Elegi Jingga di Pelabuhan Anging Mammiri
Pelabuhan Anging Mammiri bukan sekadar titik labuh kapal, melainkan panggung alam di mana Selat Makassar memamerkan kemegahannya. Begitu kaki berpijak di dermaga, embusan angin sepoi yang dijuluki “Anging Mammiri” langsung menyambut, membawa aroma garam yang khas dan kesejukan yang menenangkan. Di kejauhan, perahu-perahu tradisional Pinisi bersanding manis dengan kapal feri modern, menciptakan perpaduan kontras antara warisan leluhur pelaut Bugis-Makassar dengan denyut nadi zaman sekarang.

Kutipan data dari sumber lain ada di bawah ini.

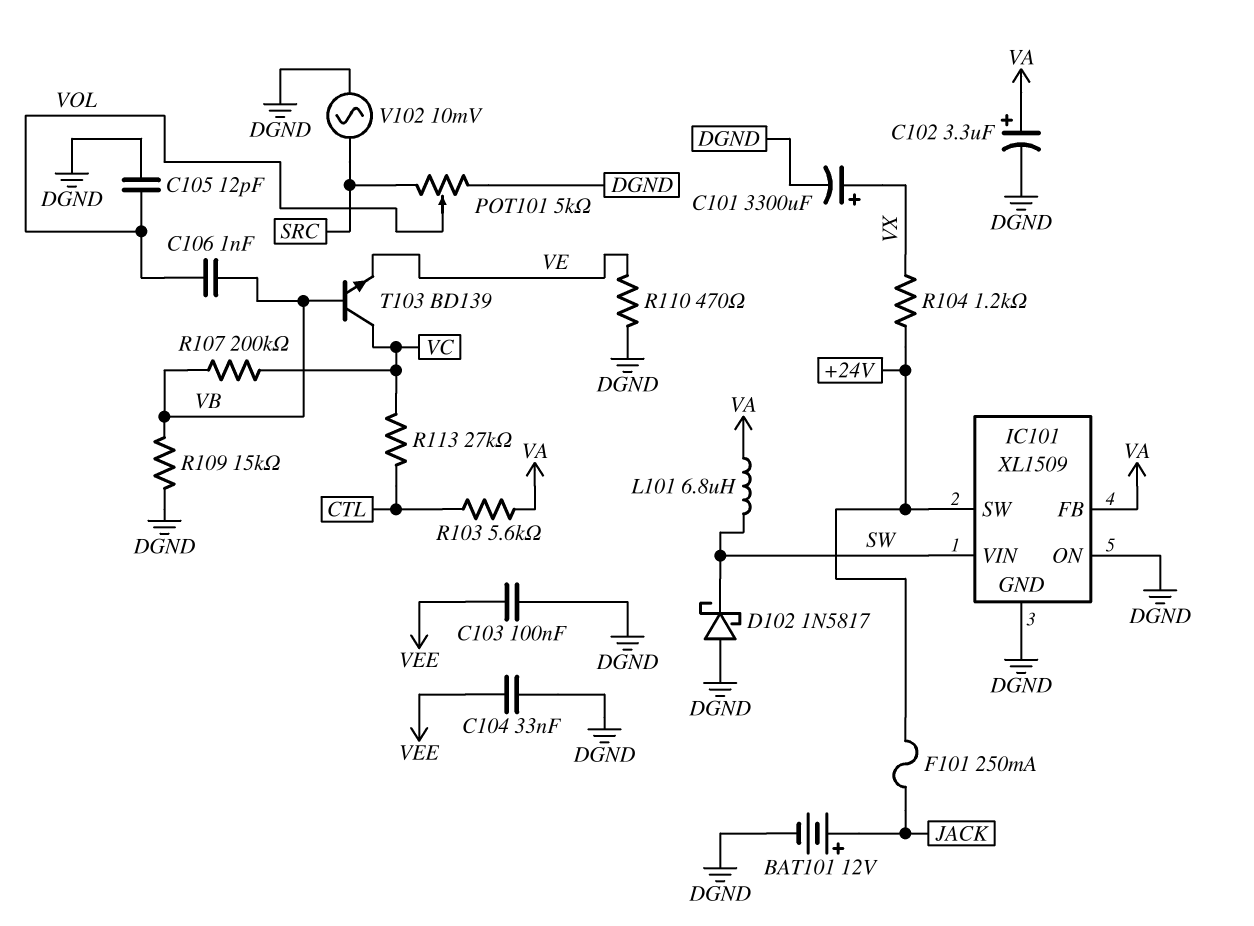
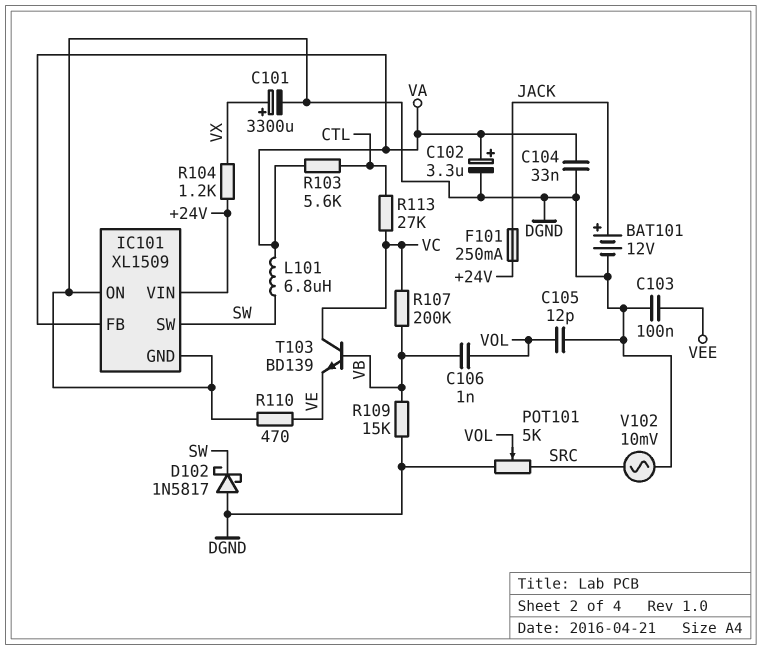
C104: 33nF (DGND, VEE) -> 33nF (DGND, VA)
IC101 pin SW: +24V -> SW
IC101 pin VIN: SW -> +24V

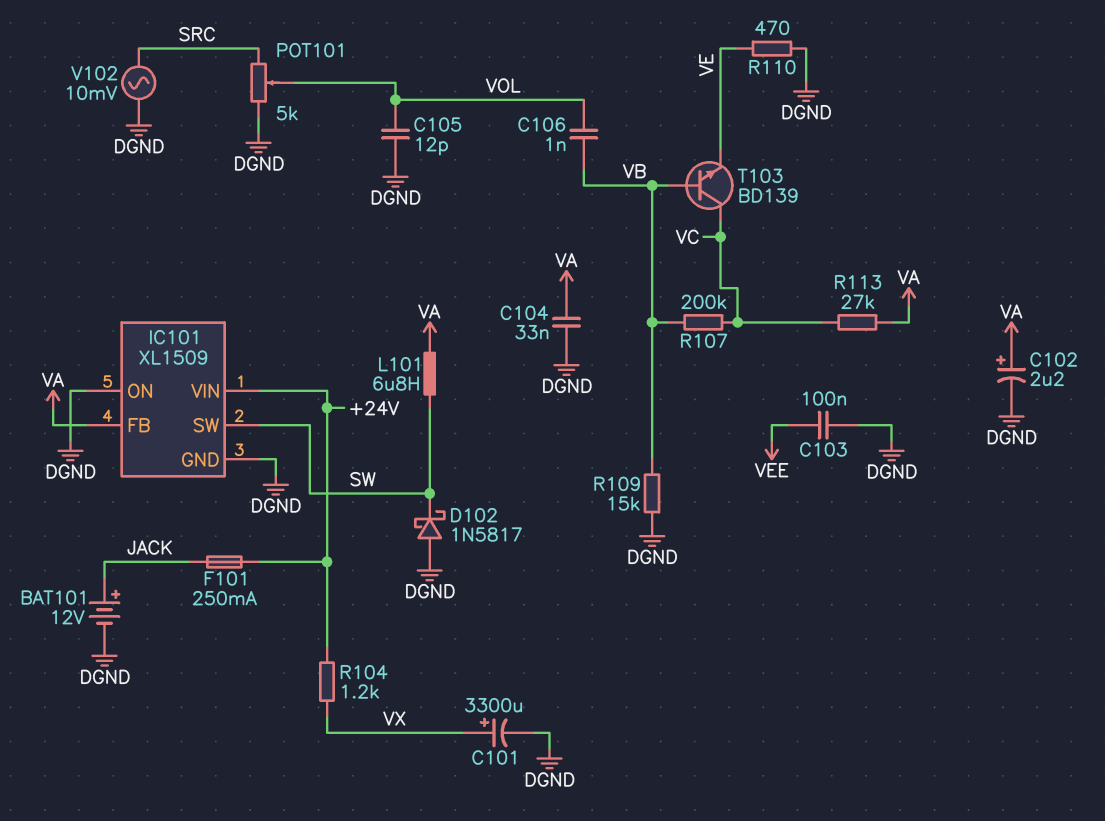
C102: 3.3uF (plus VA, minus DGND) -> 2.2uF (plus VA, minus DGND)
R103: 5.6k (CTL, VA) -> none
R113: 27k (CTL, VC) -> 27k (VA, VC)

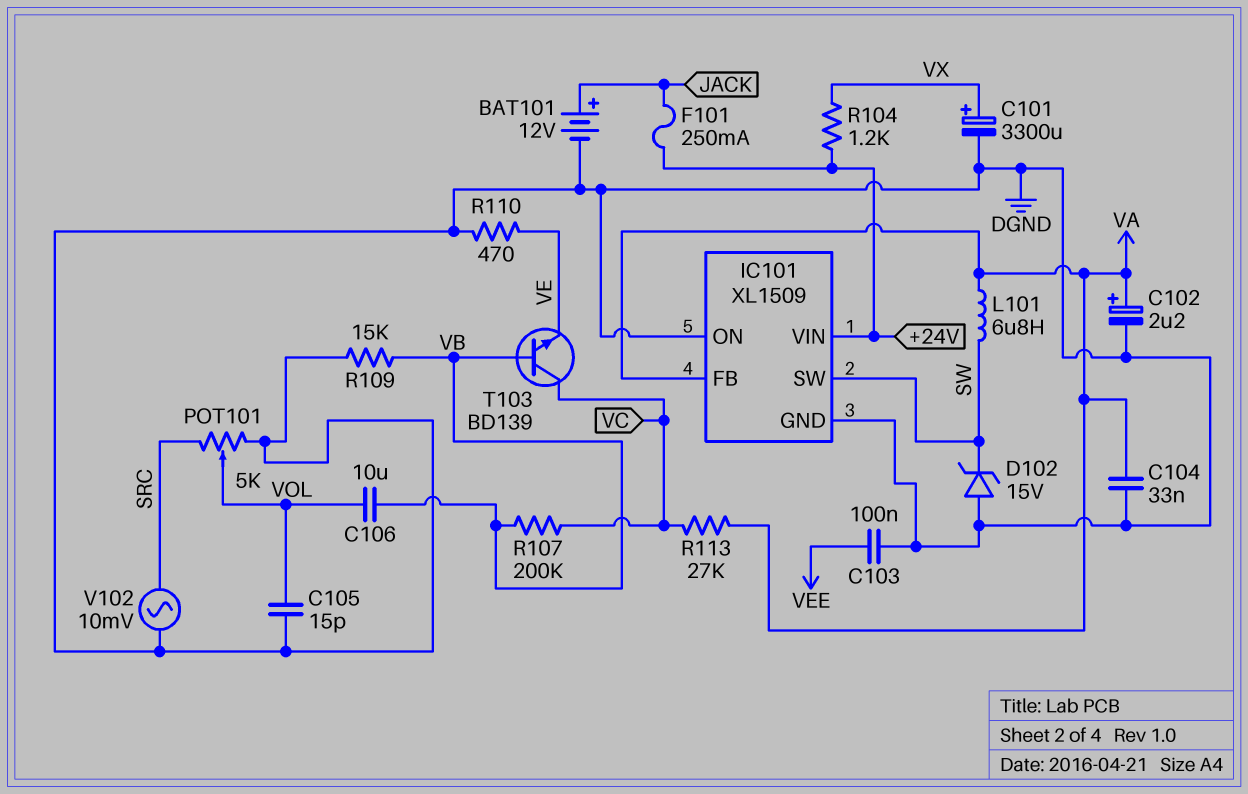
C105: 12pF (DGND, VOL) -> 15pF (DGND, VOL)
C106: 1nF (VB, VOL) -> 10uF (VB, VOL)
D102: schottky 1N5817 (A DGND, K SW) -> zener 15V (A DGND, K SW)

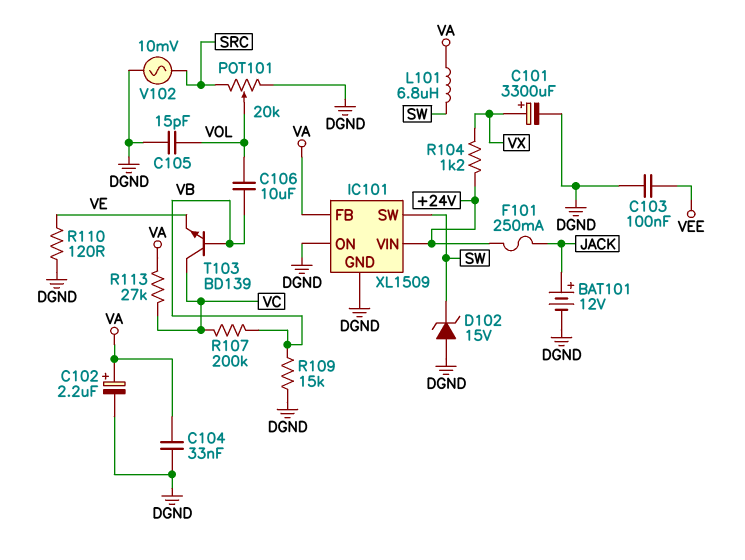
POT101: 5k (DGND, SRC, wiper VOL) -> 20k (DGND, SRC, wiper VOL)
R110: 470 (DGND, VE) -> 120 (DGND, VE)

Daya tarik utama dari panorama ini adalah momen matahari terbenam (sunset) yang dianggap sebagai salah satu yang tercantik di Indonesia. Saat sang surya mulai turun, langit Makassar berubah menjadi kanvas raksasa dengan gradasi warna ungu, oranye, dan kemerahan yang memantul sempurna di atas permukaan air laut yang tenang. Siluet pulau-pulau kecil di gugusan Spermonde yang tampak di garis horison menambah kedalaman visual, membuat siapa pun yang memandang akan merasa seolah waktu sedang berhenti sejenak.